Kebijakan Subsidi Terbaru Mobil Hybrid dan EREV di China

Bergeser ke China, sang raksasa otomotif dunia ini juga melakukan manuver serupa namun dengan pendekatan yang lebih agresif.
Mulai 1 Januari 2027, pemerintah China resmi mengakhiri pembebasan pajak kendaraan tahunan untuk beberapa jenis New Energy Vehicles (NEVs), termasuk Plug-in Hybrid Electric Vehicles (PHEV) dan Extended-Range Electric Vehicles (EREV).
Dikutip dari Arena EV, kebijakan ini merupakan pergeseran besar setelah selama satu dekade terakhir Beijing memberikan insentif finansial yang sangat masif untuk memicu minat konsumen.
Keputusan ini diambil karena industri kendaraan bersih di China dianggap sudah mampu berdiri sendiri tanpa bantuan negara terus-menerus.
Fakta di lapangan menunjukkan bahwa pada tahun 2025, penjualan tahunan NEV di China mencapai 16,49 juta unit, atau lebih dari 50 persen dari total penjualan mobil domestik.
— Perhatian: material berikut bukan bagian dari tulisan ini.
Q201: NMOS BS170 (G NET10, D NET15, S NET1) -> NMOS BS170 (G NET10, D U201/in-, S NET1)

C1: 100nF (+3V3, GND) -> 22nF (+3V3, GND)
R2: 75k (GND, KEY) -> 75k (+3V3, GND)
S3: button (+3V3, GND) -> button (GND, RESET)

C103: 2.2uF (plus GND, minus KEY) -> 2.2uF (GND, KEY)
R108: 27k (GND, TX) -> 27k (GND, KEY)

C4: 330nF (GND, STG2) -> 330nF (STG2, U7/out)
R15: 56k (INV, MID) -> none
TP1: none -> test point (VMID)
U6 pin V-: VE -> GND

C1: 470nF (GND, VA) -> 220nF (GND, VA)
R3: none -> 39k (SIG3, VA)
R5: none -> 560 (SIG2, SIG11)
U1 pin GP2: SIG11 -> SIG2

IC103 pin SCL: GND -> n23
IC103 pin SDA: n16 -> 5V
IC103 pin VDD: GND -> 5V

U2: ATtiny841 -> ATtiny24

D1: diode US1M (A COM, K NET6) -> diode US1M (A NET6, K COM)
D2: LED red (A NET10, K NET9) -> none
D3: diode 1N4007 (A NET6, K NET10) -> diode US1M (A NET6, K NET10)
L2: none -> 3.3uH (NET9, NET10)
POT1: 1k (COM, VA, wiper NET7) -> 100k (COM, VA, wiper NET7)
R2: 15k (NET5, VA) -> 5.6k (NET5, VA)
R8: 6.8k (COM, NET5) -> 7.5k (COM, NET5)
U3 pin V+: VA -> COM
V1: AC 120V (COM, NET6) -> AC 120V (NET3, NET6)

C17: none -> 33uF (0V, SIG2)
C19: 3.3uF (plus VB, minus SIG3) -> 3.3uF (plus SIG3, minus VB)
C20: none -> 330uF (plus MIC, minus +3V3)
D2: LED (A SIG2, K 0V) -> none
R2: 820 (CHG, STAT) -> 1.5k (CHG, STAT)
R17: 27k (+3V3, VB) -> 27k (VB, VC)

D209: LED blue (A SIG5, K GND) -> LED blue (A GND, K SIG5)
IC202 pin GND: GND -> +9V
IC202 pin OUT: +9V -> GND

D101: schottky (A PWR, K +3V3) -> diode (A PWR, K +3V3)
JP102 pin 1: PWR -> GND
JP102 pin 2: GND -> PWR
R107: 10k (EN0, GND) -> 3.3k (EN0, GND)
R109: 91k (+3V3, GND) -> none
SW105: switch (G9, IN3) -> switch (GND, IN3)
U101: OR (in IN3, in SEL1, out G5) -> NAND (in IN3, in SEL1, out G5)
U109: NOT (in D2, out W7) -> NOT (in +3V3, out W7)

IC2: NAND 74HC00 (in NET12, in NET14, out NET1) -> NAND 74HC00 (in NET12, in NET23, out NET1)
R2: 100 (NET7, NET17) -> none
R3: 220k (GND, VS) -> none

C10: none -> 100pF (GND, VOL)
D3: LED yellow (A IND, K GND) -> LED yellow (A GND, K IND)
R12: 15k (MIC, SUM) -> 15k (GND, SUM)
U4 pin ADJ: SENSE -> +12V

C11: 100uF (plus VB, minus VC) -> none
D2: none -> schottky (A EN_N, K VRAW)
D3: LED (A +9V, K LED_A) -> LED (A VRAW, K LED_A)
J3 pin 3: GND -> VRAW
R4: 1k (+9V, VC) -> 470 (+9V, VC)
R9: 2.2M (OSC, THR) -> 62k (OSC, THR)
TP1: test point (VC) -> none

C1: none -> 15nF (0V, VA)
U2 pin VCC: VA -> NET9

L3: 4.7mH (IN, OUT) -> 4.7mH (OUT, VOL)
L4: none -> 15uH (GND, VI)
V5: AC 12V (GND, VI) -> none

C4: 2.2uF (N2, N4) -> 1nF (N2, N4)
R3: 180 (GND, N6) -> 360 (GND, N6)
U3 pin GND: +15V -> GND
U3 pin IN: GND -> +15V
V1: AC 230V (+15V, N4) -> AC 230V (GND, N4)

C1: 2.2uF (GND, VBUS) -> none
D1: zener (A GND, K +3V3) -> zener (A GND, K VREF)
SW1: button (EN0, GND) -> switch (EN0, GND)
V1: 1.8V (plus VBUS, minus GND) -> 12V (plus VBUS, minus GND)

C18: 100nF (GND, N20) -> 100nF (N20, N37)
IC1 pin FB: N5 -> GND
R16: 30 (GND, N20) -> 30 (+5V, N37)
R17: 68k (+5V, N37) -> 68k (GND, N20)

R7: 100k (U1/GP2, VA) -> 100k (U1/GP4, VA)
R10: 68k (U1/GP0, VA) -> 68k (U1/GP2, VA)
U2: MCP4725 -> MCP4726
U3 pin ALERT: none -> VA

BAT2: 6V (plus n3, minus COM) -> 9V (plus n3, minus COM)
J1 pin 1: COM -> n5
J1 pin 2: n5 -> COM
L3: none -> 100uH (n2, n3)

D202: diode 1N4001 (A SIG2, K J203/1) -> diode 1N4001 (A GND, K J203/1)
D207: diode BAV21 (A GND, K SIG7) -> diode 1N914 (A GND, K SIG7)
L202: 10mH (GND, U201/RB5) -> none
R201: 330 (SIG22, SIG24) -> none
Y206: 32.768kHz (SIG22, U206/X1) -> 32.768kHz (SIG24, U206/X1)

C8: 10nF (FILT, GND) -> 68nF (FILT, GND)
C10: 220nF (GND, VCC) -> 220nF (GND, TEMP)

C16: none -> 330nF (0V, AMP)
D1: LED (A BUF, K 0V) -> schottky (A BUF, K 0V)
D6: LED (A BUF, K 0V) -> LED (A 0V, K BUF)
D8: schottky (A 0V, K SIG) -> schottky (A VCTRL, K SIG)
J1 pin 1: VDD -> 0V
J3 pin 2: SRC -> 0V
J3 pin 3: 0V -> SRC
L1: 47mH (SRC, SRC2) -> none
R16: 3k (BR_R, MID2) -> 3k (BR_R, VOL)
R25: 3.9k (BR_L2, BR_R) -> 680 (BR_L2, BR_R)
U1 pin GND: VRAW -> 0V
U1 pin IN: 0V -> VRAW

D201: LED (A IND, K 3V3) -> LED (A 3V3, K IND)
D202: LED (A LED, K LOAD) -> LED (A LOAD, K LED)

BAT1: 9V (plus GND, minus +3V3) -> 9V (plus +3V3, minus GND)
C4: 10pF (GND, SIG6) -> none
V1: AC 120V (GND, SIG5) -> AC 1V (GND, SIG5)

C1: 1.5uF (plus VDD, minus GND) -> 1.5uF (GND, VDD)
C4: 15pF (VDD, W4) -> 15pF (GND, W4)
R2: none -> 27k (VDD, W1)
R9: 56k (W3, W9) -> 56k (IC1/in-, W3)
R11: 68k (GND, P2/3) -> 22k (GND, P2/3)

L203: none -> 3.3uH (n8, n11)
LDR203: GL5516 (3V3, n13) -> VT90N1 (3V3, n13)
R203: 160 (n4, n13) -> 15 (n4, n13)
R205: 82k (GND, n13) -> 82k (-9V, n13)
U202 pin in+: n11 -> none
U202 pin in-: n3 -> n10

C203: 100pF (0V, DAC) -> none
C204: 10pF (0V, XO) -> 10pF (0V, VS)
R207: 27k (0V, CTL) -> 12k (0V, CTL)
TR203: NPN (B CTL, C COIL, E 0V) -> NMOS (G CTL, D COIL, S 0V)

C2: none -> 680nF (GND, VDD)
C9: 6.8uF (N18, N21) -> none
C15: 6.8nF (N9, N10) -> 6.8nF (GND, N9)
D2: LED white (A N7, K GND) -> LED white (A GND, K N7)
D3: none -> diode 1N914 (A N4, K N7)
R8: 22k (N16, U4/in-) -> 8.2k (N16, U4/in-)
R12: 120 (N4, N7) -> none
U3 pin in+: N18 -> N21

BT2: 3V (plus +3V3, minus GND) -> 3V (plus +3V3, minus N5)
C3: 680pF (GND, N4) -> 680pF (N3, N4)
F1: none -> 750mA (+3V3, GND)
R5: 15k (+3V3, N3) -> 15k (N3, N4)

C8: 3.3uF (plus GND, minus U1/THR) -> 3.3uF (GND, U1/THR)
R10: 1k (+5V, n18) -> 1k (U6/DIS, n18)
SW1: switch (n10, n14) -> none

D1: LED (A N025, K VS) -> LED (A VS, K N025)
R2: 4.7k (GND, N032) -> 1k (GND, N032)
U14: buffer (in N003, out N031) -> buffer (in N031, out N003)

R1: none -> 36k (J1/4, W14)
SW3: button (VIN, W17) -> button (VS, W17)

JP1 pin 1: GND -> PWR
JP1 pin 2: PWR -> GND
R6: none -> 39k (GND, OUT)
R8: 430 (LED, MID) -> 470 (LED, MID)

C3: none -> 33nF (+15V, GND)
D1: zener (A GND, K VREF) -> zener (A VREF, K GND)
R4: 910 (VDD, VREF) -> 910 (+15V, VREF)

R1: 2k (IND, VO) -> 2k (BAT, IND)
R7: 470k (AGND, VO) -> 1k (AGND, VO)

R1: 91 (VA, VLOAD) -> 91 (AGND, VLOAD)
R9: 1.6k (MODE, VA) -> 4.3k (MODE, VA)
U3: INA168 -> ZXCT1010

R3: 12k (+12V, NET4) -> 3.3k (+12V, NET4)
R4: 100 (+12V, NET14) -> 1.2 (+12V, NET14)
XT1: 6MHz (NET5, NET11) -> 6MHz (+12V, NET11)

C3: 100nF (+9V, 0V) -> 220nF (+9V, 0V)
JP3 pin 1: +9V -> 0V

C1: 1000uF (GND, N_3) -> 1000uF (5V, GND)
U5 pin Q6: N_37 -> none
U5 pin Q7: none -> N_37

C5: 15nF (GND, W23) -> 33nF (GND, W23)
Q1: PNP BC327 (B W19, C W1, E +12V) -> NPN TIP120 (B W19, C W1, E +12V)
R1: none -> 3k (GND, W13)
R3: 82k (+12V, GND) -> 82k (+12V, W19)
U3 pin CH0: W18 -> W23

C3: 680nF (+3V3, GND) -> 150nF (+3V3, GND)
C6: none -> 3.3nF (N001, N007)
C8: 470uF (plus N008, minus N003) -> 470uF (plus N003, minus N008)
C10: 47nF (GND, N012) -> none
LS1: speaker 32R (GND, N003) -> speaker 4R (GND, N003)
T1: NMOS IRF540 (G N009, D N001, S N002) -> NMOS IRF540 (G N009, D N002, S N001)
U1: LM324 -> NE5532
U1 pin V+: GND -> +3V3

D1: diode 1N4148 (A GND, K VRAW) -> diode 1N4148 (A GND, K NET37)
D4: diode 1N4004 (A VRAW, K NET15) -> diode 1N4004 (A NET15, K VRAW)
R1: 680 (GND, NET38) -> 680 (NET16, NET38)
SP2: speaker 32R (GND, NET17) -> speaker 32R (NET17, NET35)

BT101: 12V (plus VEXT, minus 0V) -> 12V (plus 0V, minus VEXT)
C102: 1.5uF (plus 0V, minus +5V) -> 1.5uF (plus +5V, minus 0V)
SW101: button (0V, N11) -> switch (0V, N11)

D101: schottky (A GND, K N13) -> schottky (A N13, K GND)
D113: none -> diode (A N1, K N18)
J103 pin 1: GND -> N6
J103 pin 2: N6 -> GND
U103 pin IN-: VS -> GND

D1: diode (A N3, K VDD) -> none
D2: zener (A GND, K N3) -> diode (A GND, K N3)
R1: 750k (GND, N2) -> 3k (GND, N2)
Bahkan, penetrasi ritel NEV sempat menyentuh rekor sejarah di angka 62,9 persen pada Mei 2026.
Selain karena industri yang sudah matang, faktor keadilan pajak juga menjadi alasan utama. Pemerintah China menilai banyak model PHEV dan EREV saat ini masuk dalam kategori produk mewah dengan harga rata-rata yang cukup tinggi, sehingga pengenaan kembali pajak tahunan dianggap akan menciptakan sistem perpajakan yang lebih seimbang.
Selain itu, ada masalah pemeliharaan jalan raya. Karena mobil hybrid masih menggunakan bensin dan mobil listrik murni tidak, selama ini pengguna kendaraan listrik dianggap belum berkontribusi optimal pada pendanaan infrastruktur jalan yang biasanya diambil dari pajak bahan bakar.
Meski begitu, mobil listrik murni (BEV) di China tetap dibebaskan sepenuhnya dari pajak tahunan tersebut karena aturan pajaknya dikaitkan dengan emisi dan kapasitas mesin, yang secara teknis tidak dimiliki oleh BEV.